I'm working on ways to better convey the global structure of programs. The goal: use an open-source tool, get an idea for a simple tweak, fork the repo, orient yourself, and make the change you visualized -- all in a single afternoon. Understanding a strange codebase is hard; I can't change that, but I think I can make it easier for people to persevere. I want to carve steps into the wall of the learning process. I want to replace quantum leaps of understanding after weeks of effort with an hour of achievement for an honest hour (or three) of effort.
This focus on helping outsiders comprehend a project is unconventional. I'm less concerned about the readability of a codebase. I find the usual rhetoric around ‘readability’ tends to focus on helping authors merge contributions rather than helping others understand and appreciate their efforts. If you've ever seen an open source project whose CONTRIBUTING document consists of a nit-picky list of formatting rules and procedures for submitting patches, you know what I mean. There's a paucity of guidance earlier in the pipeline, when newcomers aren't thinking about sending a patch, just trying to understand the sea of abstractions, to keep their heads above water. I think improving this guidance might greatly increase the amount of citizen involvement in open source, the number of eyeballs reviewing code, rather than simply using projects and treating their internals as externalities until the next serious security vulnerability. Our society is more anti-fragile when there's greater grassroots oversight of the software that is eating our world.
Everyone doesn't have to understand every line of code that helps manage their lives, but all software should reward curiosity.
Changing society seems hard. Where to begin? One hint is the observation that early versions of most software are often surprisingly easy to understand. There's this pervasive tendency for software to accumulate accidental complexity over time, making it harder to understand, and also more brittle and ossified and harder to change. If we could resist this ossification we'd make strides in keeping the global structure of a program accessible. Such creeping accidental complexity has at least three causes:
A. Backwards compatibility considerations. Early mistakes in the design of an interface are often perpetuated indefinitely. Supporting them takes code. Projects that add many new features also accumulate many missteps. Over time the weight of these past adaptations starts to prevent future adaptation.

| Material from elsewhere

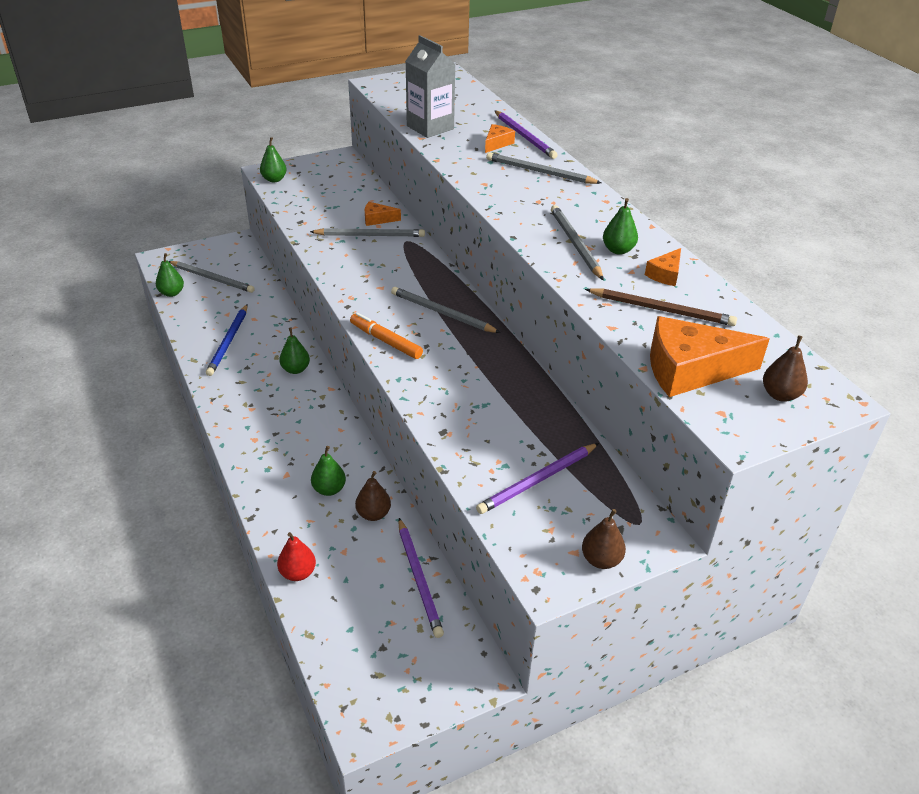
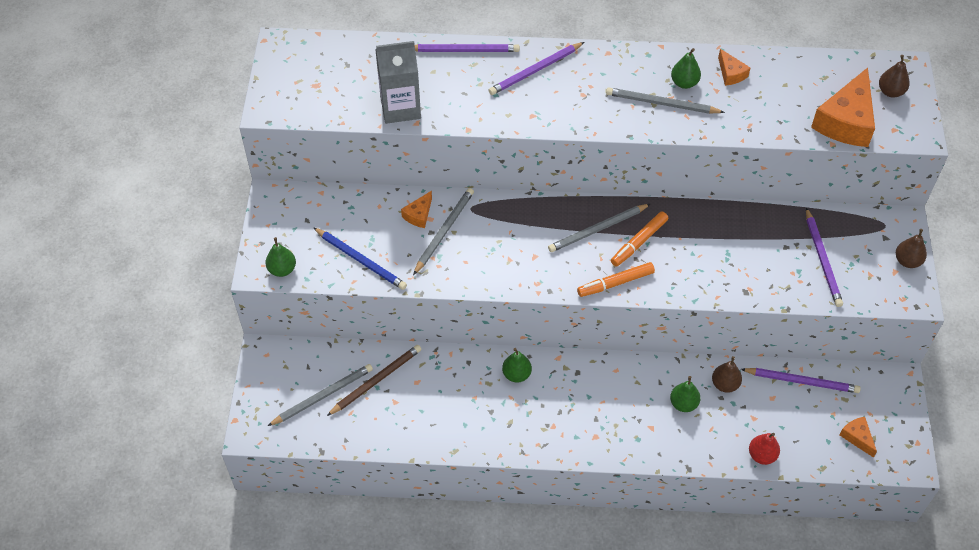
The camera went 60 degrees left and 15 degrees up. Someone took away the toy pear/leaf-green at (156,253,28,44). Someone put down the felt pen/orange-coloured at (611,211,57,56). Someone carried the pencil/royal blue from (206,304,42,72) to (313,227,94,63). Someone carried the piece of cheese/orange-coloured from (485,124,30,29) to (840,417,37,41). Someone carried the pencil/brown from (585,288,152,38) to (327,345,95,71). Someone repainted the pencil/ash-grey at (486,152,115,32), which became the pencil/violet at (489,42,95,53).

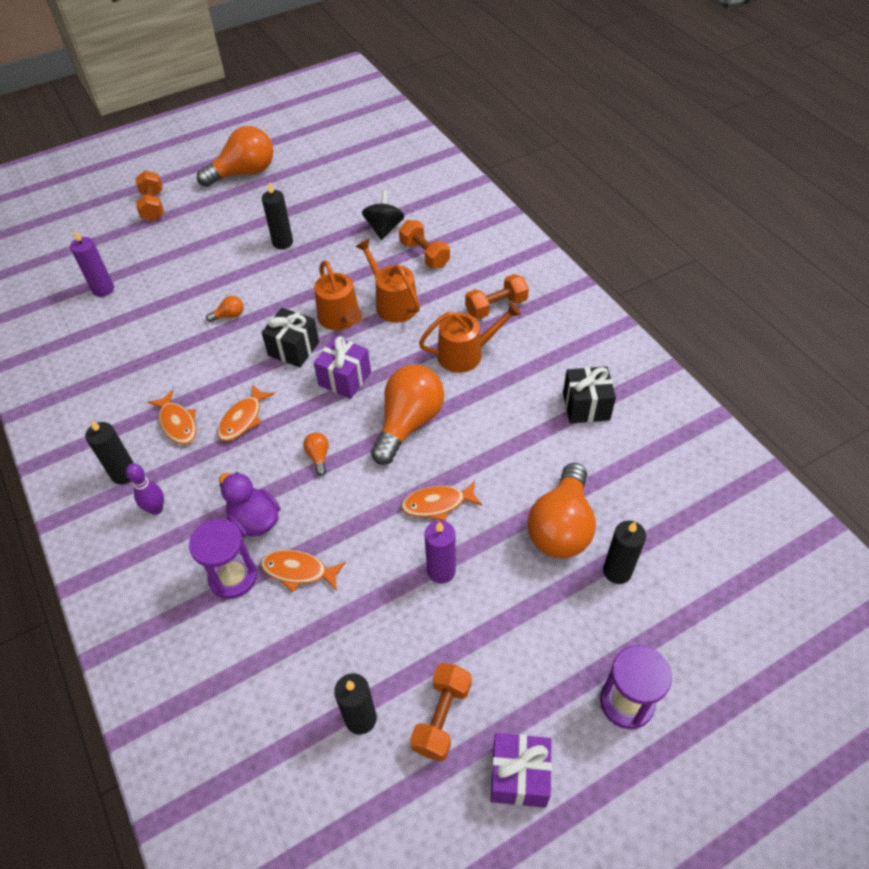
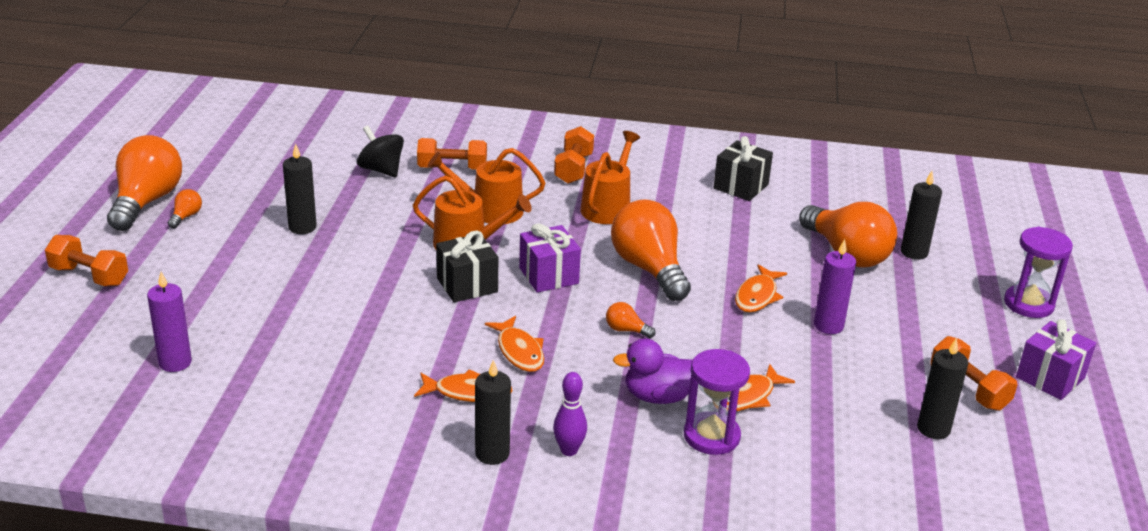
The camera went 55 degrees left and 20 degrees down. Someone carried the lightbulb/orange-coloured from (206,296,38,26) to (168,189,34,39).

B. Churn in personnel. If a project lasts long enough early contributors eventually leave and are replaced by new ones. The new ones have holes in their knowledge of the codebase, all the different facilities provided, the reasons why design decisions were made just so. Peter Naur pointed out back in 1985 the odd fact that that no matter how much documentation we write, we can't seem to help newcomers understand our programs without talking to the original authors. In-person interactive conversations tend to be a precious resource; there's only so many of them newcomers can have before they need to start contributing to a project, and there's only so much bandwidth the old hands have to review changes for unnecessary complexity or over-engineering. Personnel churn is a lossy process; every generation of programmers on a project tends to know less about it, and to be less in control of it.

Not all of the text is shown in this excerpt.